The project is generously funded by
BBK-Projektbüro NEUSTART, Berlin (DE)





     

(2021/2022) Video installation, site specific performance, drone flight over Garzweiler lignite pit (DE)



Ancestors Rising was a site-specific intervention at the Garzweiler lignite mine. In 1987, archaeologists made a unique discovery in the middle of the pit when they found two 10.000-year-old antler frontlets. These extremely rare objects were most likely part of a shamanic garb, worn during important ceremonies in the stone age. The work reactivated the antler artefacts through a site-specific intervention on site by temporarily bringing the archeological objects back to their exact find place.
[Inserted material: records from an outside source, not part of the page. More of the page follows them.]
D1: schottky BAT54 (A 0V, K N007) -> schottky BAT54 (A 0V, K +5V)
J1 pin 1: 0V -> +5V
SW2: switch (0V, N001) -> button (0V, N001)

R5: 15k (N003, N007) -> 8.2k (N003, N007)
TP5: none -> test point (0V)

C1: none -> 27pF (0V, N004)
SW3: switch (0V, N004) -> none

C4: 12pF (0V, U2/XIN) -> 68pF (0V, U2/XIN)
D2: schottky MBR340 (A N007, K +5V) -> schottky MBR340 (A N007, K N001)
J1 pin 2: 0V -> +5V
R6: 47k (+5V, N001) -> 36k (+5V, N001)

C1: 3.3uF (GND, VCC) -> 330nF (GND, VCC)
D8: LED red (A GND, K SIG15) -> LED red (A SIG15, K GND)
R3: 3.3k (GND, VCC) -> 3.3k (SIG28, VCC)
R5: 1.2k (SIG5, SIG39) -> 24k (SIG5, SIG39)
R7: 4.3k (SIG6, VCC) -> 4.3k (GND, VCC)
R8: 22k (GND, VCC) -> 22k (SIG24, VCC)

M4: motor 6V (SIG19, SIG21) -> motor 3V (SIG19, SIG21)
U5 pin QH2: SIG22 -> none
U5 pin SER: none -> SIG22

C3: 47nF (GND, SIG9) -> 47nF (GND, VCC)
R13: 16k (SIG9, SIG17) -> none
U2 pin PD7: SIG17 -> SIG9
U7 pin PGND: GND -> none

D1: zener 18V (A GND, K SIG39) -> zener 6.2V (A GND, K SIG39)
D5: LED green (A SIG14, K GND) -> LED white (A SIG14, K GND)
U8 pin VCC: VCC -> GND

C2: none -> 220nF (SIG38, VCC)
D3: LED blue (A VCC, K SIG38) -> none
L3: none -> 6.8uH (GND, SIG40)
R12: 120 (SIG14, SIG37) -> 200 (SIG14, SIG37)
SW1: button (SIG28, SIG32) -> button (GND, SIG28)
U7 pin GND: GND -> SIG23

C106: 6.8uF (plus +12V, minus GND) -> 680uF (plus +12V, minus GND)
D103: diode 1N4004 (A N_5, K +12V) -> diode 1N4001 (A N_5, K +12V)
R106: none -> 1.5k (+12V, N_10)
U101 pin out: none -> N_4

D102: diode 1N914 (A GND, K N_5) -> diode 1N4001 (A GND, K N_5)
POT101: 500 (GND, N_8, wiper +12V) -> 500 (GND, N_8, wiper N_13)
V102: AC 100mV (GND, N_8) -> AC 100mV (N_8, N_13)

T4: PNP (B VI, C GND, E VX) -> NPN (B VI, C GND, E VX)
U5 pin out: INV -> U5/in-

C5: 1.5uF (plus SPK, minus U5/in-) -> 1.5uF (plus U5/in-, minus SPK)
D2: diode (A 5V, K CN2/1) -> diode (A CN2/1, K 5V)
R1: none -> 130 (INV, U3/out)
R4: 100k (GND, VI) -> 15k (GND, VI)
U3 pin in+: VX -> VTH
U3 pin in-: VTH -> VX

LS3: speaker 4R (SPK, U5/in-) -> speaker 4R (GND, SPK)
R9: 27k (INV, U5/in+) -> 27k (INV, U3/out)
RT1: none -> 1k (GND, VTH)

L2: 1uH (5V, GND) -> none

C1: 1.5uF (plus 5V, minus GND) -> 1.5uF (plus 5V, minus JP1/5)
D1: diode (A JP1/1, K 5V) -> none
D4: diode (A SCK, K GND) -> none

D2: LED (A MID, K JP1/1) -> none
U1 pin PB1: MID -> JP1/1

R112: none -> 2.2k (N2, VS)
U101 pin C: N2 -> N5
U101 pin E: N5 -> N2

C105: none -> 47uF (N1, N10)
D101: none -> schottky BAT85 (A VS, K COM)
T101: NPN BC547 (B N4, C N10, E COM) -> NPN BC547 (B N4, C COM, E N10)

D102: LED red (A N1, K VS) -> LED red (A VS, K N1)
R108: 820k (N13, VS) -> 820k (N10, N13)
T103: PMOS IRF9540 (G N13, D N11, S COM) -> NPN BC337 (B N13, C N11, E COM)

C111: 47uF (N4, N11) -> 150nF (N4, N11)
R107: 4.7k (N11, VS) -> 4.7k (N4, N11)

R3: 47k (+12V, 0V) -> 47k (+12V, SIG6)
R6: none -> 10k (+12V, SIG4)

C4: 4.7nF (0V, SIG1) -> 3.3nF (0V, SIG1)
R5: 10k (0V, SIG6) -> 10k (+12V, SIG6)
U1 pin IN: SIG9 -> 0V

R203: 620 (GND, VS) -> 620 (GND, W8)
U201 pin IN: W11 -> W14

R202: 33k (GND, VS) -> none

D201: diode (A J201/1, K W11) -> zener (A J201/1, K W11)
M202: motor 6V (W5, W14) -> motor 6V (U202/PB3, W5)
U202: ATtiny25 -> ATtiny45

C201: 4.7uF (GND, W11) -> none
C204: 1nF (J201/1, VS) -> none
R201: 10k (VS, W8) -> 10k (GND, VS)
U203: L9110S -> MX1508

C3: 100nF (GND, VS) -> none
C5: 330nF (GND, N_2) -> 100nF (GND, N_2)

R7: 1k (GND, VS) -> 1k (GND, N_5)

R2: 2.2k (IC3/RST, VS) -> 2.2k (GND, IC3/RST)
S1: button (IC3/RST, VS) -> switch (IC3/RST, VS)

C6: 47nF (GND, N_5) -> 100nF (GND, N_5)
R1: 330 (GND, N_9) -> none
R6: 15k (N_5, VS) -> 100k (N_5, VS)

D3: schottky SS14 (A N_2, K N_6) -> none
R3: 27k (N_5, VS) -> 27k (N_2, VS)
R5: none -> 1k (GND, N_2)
According to the scientists who studied the antler objects, they may have symbolised a connection with the wider universe, reaching out into the cosmos from the top of the head like antennae. The Mesolithic shaman created change in the physical world from the visions he received from the universe, affecting health, fertility, crops and hunt. Next to equipping us with the technical information about the age of this erased cultural landscape, the antler headdress’ symbolical meaning might be of an even stronger, potentially activistic quality. It reconnects us back to a time when humans still saw themselves as part of the wider environment. Rituals of sacrifice and worship were meant to keep the gods satisfied and kept humans in check with the forces of nature, contributing to a holistic balance with their surroundings. In the Anthropocene, this balance has been disturbed. At the same time, the Stone Age can be seen as a turning point in human history. The cultivation of fire and the start of agriculture might have been the first indications of the nature-culture dichotomy.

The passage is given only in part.